FLIM: “ Yeah…let’s do it! “
I go back to the monitor. The agency girl looks at the view finder and goes to the cinematographer.
I watched from my vantage point. She returns. She’s huffing and puffing.Sensing something strange I go back to the camera.
CINEMATOGRAPHER: “ DIREK! I’M QUITING!”
FLIM: “ WHAT? WHAT’S HAPPENING HERE ? “
CINEMATOGRAPHER: “ SHE CALLED ME AN AMATUER! SHE SAID THAT THE LIGHTING WAS TERRIBLE AND THAT IT LOOKS LIKE WE ARE IN THE PHILLIPINES! “
FLIM: “ LAST TIME I CHECKED WE ARE IN THE PHILIPPINES! “
CINEMATOGRAPHER: ” THAT'S WHAT I SAID! I ASKED MY ASSITANT TO GET THE KODAK CINEMATOGRAPHER’S CALENDER! I SHOWED HER MY PAGE WHERE I WAS FEATURED! BUT SHE DIDN’T EVEN LOOKED AT IT! I CAN’T TAKE THIS! I’M WALKING OUT!

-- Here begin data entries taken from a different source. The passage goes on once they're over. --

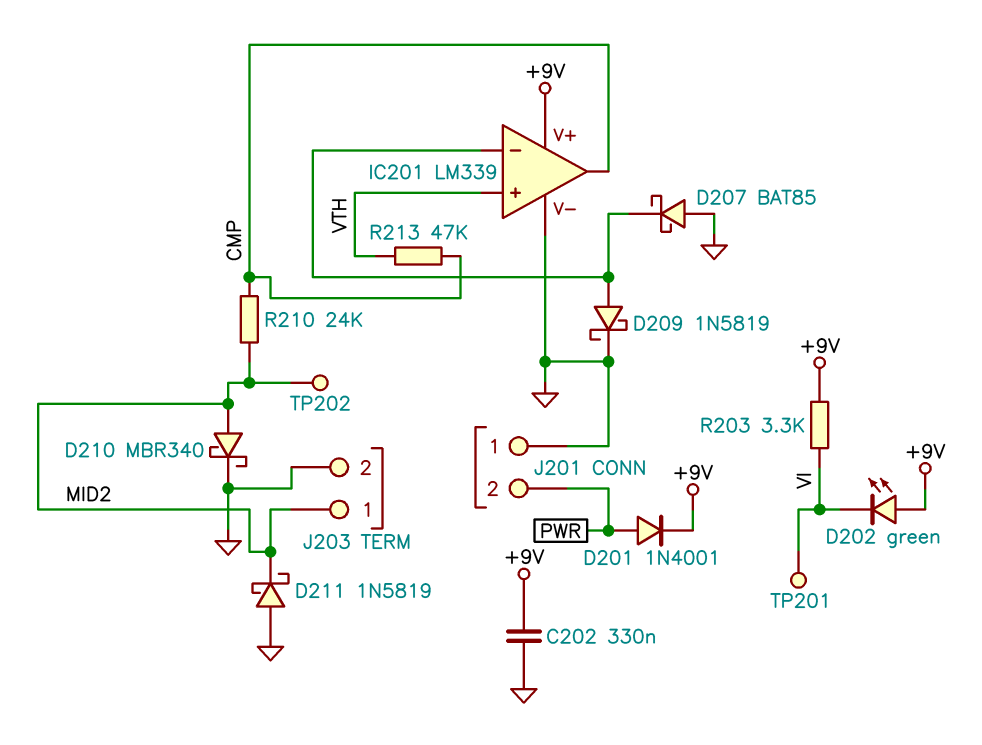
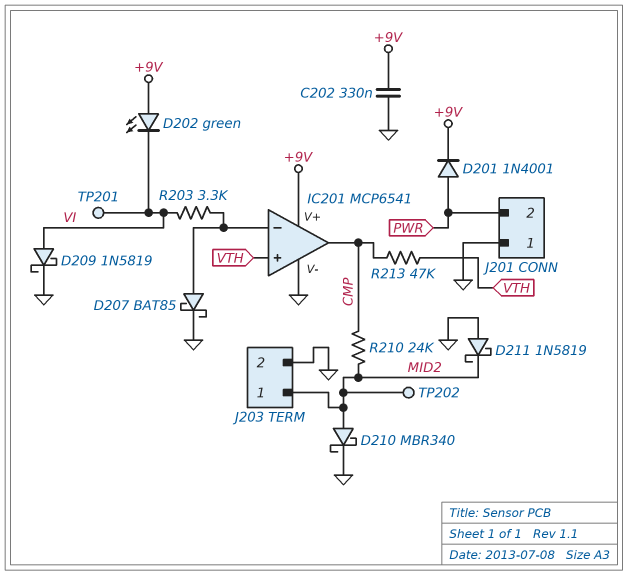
D207: schottky BAT85 (A GND, K IC201/in-) -> schottky BAT85 (A IC201/in-, K GND)
D209: schottky 1N5819 (A IC201/in-, K GND) -> schottky 1N5819 (A VI, K GND)
IC201: LM339 -> MCP6541
R203: 3.3k (+9V, VI) -> 3.3k (IC201/in-, VI)

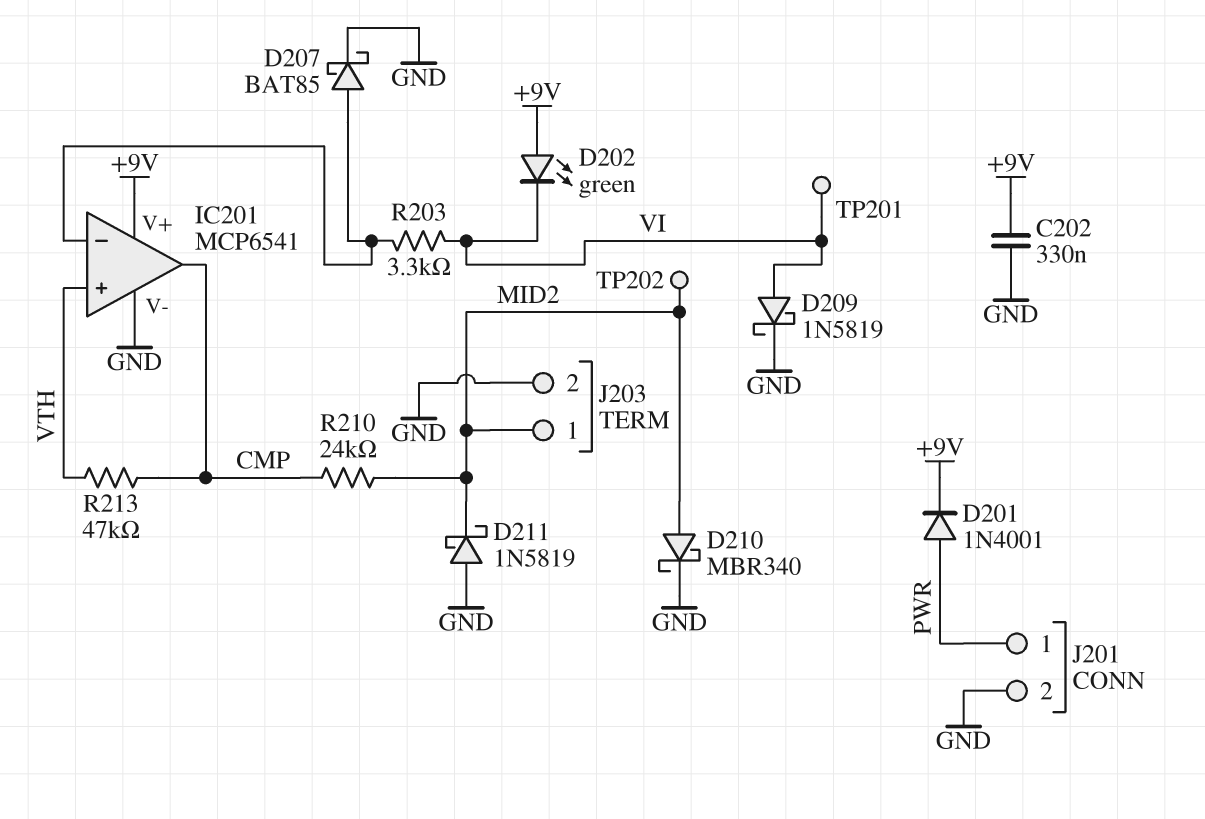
J201 pin 1: GND -> PWR
J201 pin 2: PWR -> GND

FLIM: “ THIS IS UNBELIEVABLE! WHERE’S THE LINE PRODUCER? “
Line producer walks in and she asks what’s the matter and tried to placate the really angry and disturbed cinematgrapher
CINEMATOGRAPHER: ”I HAVE BEEN LIGHTING FOR 5 YEARS…AND NO ONE HAS EVER SAID THAT TO ME…, AN AMATEUR! I DON’T NEED THIS SHIT! “
This is what I miss?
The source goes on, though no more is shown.